The second “No” was to Biden’s request to reopen the “consulate to the Palestinians” in east Jerusalem. When the American Embassy in Israel was moved to Jerusalem, the consulate was closed and the “consular affairs” office was folded into the Embassy. Biden wants to reopen that consulate, which is rightly understood by the PA as a way to help legitimize the Palestinian claim to Jerusalem as the future capital of a Palestinian state. No other country permits a foreign consulate in its capital, whose functions are mainly to service the needs of people hostile to that same country; yet Israel is expected by the Bidenites to do so. Bennett knows that such a consulate cannot be opened without the approval of the host country; he’s told Biden, flatly, “No.” If there is to be an American “consulate to the Palestinians,” it will have to be placed where it rightly belongs, in the capital of the P.A., Ramallah.

The third “No” by Bennett was to Biden’s request that there be no more approvals of settlement building in Judea and Samaria (renamed by the Jordanians in 1950 as “the West Bank”). Bennett is deeply committed to the settler movement. He was for a long time the head of the Yesha Council, the political body representing the settlers. He knows that so much of Jewish history was made in Judea and Samaria, and for that reason alone he will not halt the settlement building, which would imply a possible softening of Israel’s claim to that area. And he further knows that the nearly half-million Israelis who now live in the “West Bank” can not be uprooted. He remembers that removing the 8,500 Israelis who were forcibly pulled out of Gaza In 2005 was a national trauma; uprooting half a million Israelis from the West Bank would be impossible. And Bennett knows that Israel was, and remains, perfectly entitled to build those settlements. The Mandate for Palestine, Article 6, explicitly calls for “encouraging close settlement by Jews on the land.” What “land”? The land that the League of Nations set aside for the future Jewish National Home, which extended from the Golan in the north to the Red Sea in the south, and from the Jordan River in the east to the Mediterranean in the west. Bennett also knows that as a matter of national security,Israel needs to keep control of the West Bank, especially of the Jordan Valley. U.N. Resolution 242 allows Israel to keep land it won in the Six-Day War that it needs to hold onto if it is to have “secure [i.e. defensible] and recognized boundaries.” In addition, the half-million Israeli civilians living in the West Bank also help, by their presence, to secure the area; the adults have all served in the IDF and constitute a kind of auxiliary force to help defend the Jewish state against aggressors from the east.

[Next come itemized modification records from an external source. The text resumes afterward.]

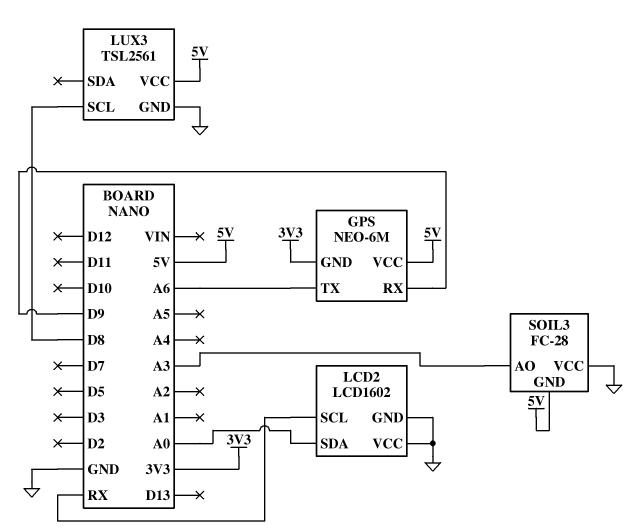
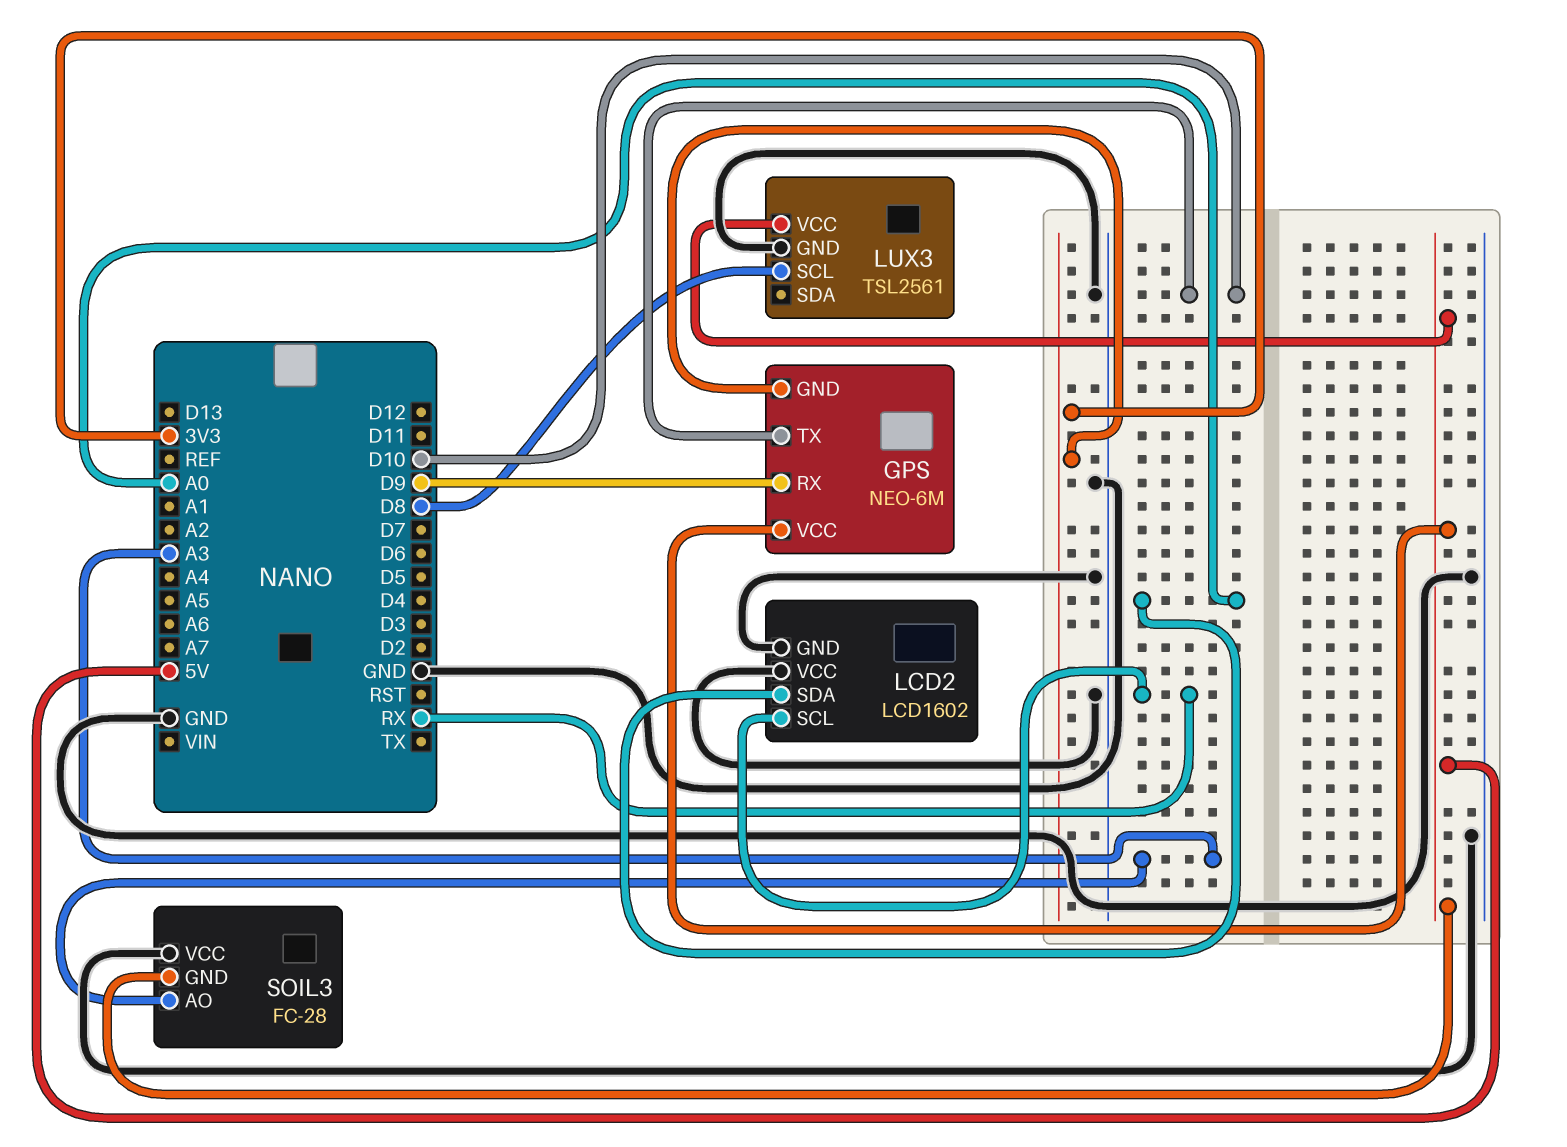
GPS pin TX: A6 -> D10

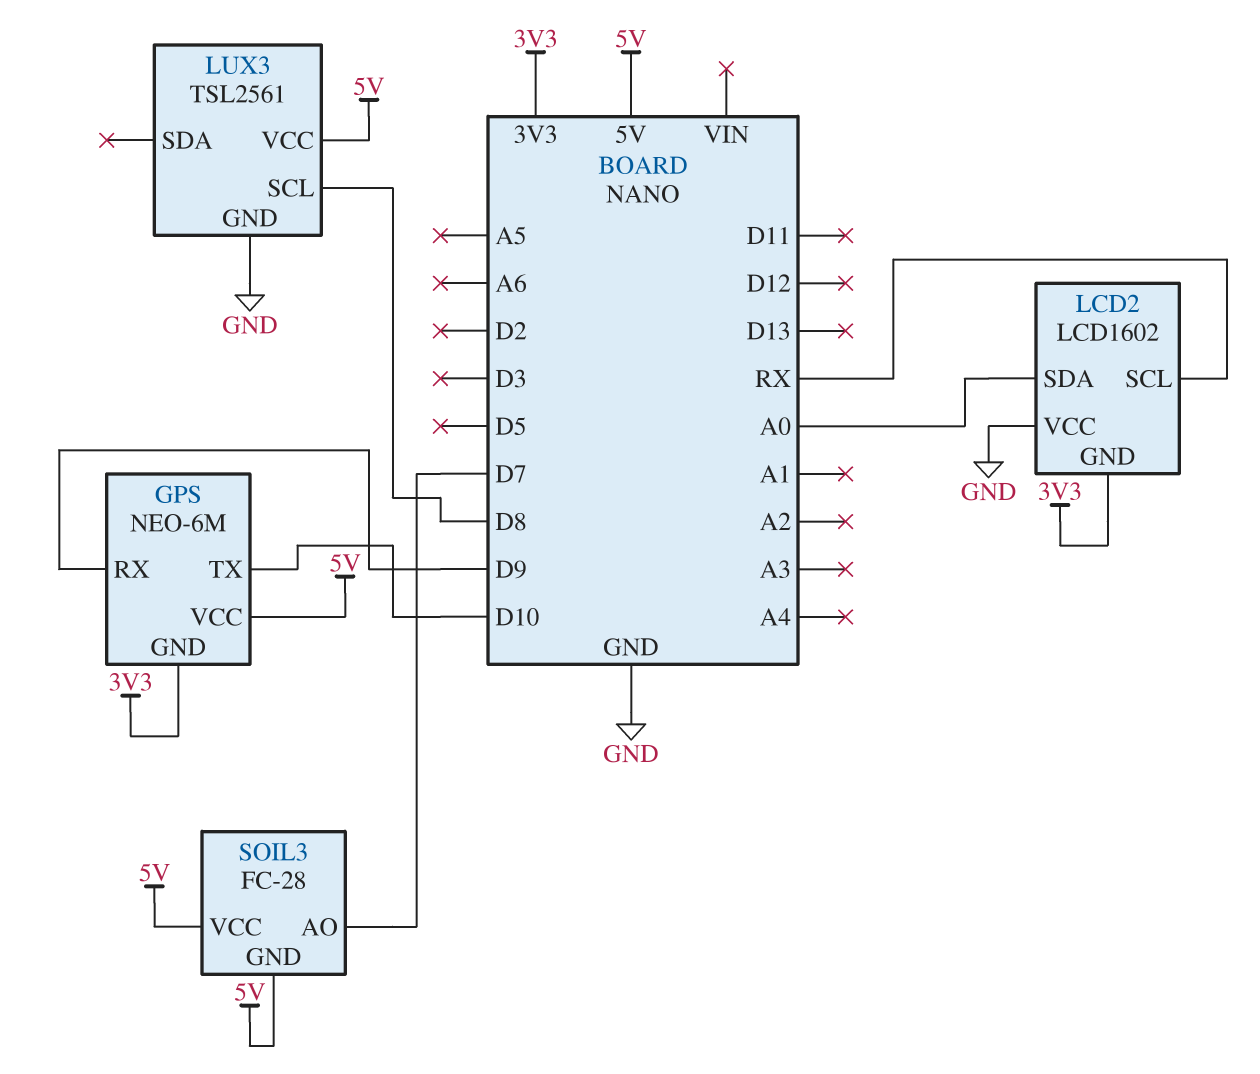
LCD2 pin GND: GND -> 3V3
SOIL3 pin AO: A3 -> D7
SOIL3 pin VCC: GND -> 5V

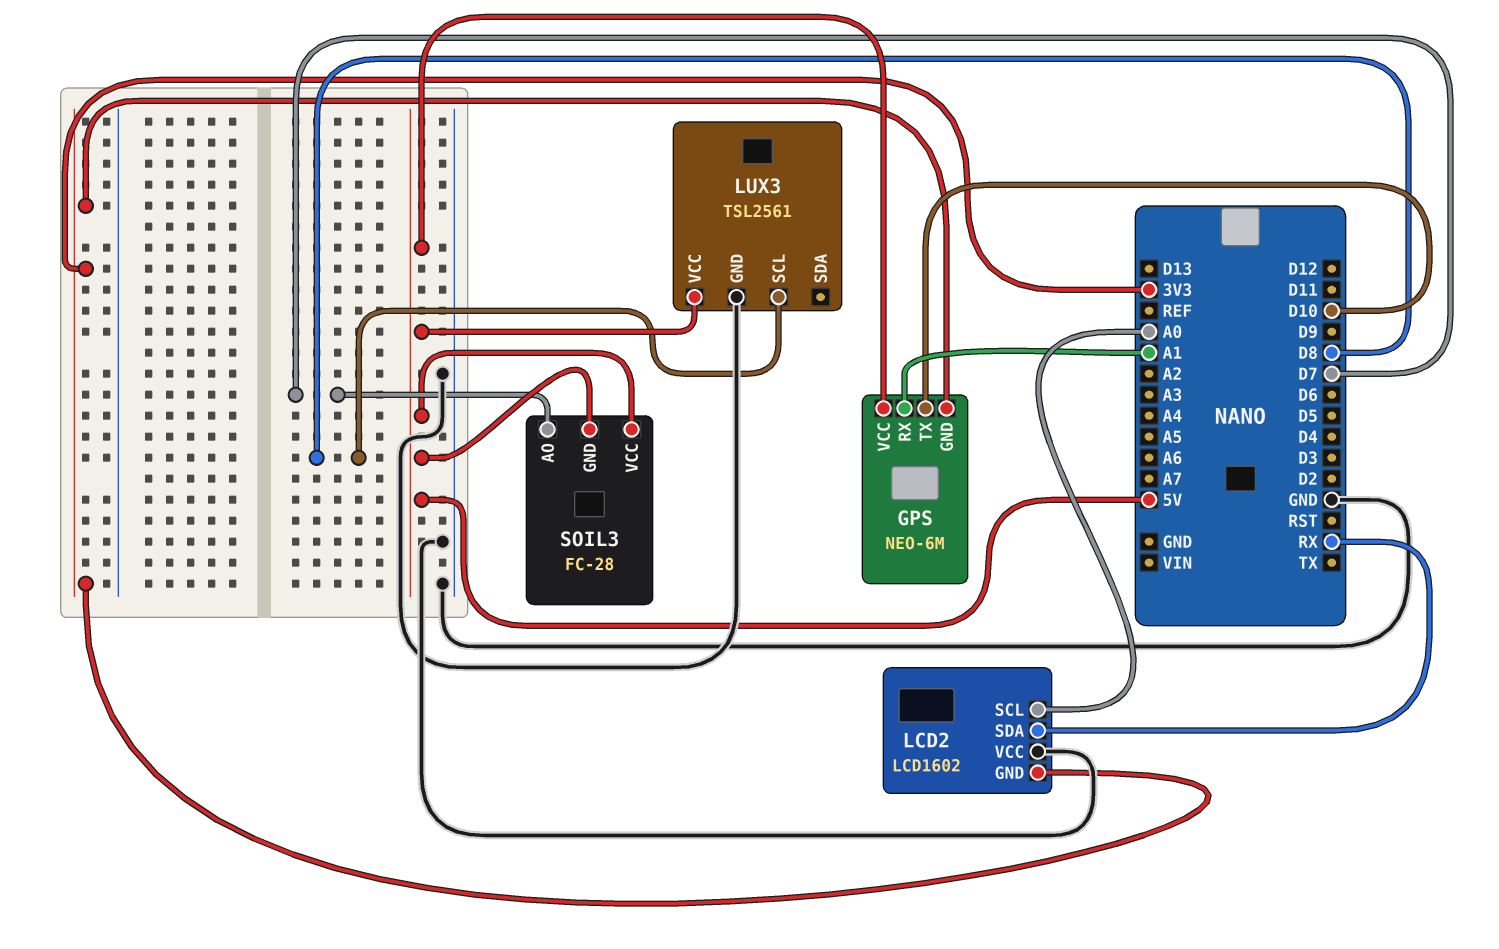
GPS pin RX: D9 -> A1
LCD2 pin SCL: RX -> A0
LCD2 pin SDA: A0 -> RX

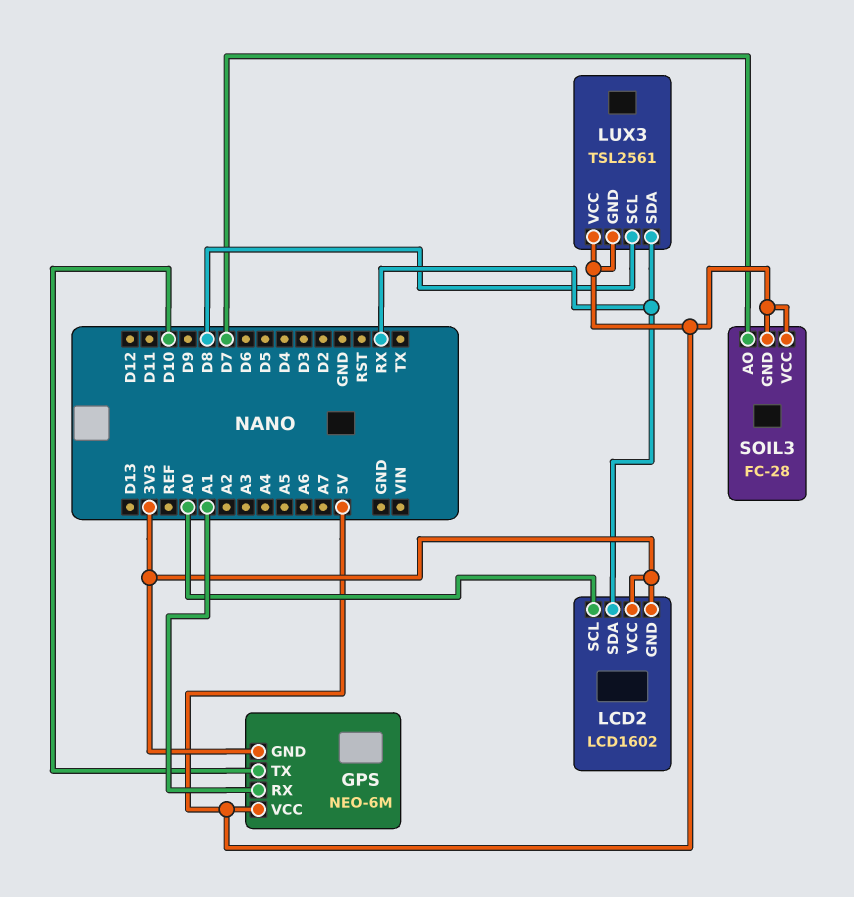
LCD2 pin VCC: GND -> 3V3
LUX3 pin GND: GND -> 5V
LUX3 pin SDA: none -> RX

Once more, let’s listen to what Prime Minister Bennett told Biden in no uncertain terms.

“I told Biden ‘no’ three times,” he said during the September 9 meeting with leaders of the Yesha Council settlements umbrella group.”

No to a promise not to use force against Iran, No to allowing the American “consulate to the Palestinians” to reopen in Jerusalem, No to a freeze on settlement building.

Bennett has now openly committed himself to his three No’s. He won’t, he can’t, he will flatly refuse, to back down. What oh what will the Bidenites do now?